Metcalf, 63, is flying out to Houston next week to see if he is a candidate for a cutting-edge form of treatment. He has previously gotten radiation both locally, and at Duke University since his original diagnosis with Stage III non-Hodgkin’s lymphoma.
Metcalf’s wife, Miriam, recently discovered a knot on his neck. And everyone’s worst fears were confirmed shortly thereafter with formal tests.
As in the past, Metcalf said he wanted to be sure that everyone in the Cougars program was aware of the news before he went public with it. Metcalf has three different job titles in his 13th season with the Mountain Athletic Conference team – assistant head coach, offensive coordinator and quarterbacks coach.
“It’s one of those things where unfortunately we’ve all been through it before and everyone has been so supportive,” Metcalf said.
“It’s encouraging to be around a group of kids and fellow coaches like this every day. But it’s like I tell them, ‘Guys, I’m nothing special.’ Everyone knows someone who has been touched by cancer.”
Metcalf also teaches U.S. History at Asheville. Ideally, he prefers that his time in the classroom and on the field will be impacted as little as possible by his treatment — Metcalf’s appointment in Texas falls during a bye week for the Cougars.
Asheville (1-2) plays at undefeated Southern Lee (2-0) on Friday.
Metcalf represented the mountains as an assistant coach in the 2015 Shrine Bowl. He had been a head and assistant coach for 11 years at High Point Andrews before coming to Asheville in 2004.
The Asheville community has set up a GoFundMe page to help the Metcalf family with expenses related to his medical care at this link.
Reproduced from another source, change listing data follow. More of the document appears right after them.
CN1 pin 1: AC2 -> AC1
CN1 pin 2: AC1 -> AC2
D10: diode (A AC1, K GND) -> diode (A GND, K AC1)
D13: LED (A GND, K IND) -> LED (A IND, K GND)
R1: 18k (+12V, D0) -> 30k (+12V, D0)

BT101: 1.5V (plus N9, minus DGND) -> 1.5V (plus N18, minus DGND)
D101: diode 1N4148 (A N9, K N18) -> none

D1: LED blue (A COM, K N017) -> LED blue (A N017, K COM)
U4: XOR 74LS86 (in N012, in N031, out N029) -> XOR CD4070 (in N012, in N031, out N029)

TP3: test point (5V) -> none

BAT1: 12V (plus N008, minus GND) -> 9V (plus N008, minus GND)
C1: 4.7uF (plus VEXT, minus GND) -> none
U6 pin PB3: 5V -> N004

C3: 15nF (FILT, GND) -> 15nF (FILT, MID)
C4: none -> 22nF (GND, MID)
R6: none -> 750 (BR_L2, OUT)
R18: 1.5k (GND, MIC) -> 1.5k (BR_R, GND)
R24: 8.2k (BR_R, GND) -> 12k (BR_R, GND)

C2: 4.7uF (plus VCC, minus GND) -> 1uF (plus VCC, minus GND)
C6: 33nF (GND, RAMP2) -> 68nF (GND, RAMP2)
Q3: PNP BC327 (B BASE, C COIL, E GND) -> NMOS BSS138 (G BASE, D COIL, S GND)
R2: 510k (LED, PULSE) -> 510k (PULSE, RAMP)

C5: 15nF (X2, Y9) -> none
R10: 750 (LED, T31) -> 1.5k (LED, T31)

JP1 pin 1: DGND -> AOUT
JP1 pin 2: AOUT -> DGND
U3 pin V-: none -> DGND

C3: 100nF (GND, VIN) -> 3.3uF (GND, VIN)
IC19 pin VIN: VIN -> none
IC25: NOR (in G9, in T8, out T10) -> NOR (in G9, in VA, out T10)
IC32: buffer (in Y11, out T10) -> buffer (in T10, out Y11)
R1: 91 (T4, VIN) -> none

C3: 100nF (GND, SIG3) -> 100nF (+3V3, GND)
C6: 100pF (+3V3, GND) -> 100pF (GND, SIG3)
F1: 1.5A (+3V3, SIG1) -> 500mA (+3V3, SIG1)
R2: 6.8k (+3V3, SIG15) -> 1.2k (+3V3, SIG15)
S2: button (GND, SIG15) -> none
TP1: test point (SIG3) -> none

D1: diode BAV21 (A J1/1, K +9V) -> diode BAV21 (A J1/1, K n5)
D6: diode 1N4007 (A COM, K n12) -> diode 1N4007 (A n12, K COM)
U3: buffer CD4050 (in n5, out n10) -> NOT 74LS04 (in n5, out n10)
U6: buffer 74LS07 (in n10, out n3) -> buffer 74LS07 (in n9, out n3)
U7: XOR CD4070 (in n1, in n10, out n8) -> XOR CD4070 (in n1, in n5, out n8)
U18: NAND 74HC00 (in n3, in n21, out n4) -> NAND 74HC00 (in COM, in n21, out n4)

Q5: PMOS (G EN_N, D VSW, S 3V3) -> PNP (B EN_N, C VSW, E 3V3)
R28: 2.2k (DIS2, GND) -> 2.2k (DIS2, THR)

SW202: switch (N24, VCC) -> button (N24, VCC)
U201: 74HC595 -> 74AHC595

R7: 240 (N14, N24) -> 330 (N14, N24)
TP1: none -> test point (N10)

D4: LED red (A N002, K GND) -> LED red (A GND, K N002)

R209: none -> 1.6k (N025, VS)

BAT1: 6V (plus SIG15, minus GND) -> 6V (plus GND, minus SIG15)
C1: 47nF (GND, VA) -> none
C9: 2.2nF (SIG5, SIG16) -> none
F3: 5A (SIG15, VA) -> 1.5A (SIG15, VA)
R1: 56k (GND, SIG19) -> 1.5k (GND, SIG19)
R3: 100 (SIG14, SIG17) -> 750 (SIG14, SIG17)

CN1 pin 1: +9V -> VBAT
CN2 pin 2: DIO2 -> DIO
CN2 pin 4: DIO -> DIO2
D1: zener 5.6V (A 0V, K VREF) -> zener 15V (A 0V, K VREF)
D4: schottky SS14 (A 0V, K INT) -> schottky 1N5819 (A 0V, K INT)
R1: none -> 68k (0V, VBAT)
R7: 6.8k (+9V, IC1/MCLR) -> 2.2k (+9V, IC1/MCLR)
Every cancer has a specific color that is worn by loved ones and friends in a show of support. The color for lymphoma is lime green. Cougars coach David Burdette said his team has affixed lime-green stickers to the right side of every helmet. Asheville coaches will be wearing lime-green ribbons on their hats.
“Charlie doesn’t want to make this a big deal. He has impacted so many lives, but he has always put other people before him even in every case,” Burdette said.
“Even when something like this affects him, he wants to put the team first, and he wants to put me first. The thing about Charlie is that he’s all about work when he’s here. It’s all about work and nothing else. It sucks to see this happen to somebody who gives so much to so many people, but we are going to rally around him.”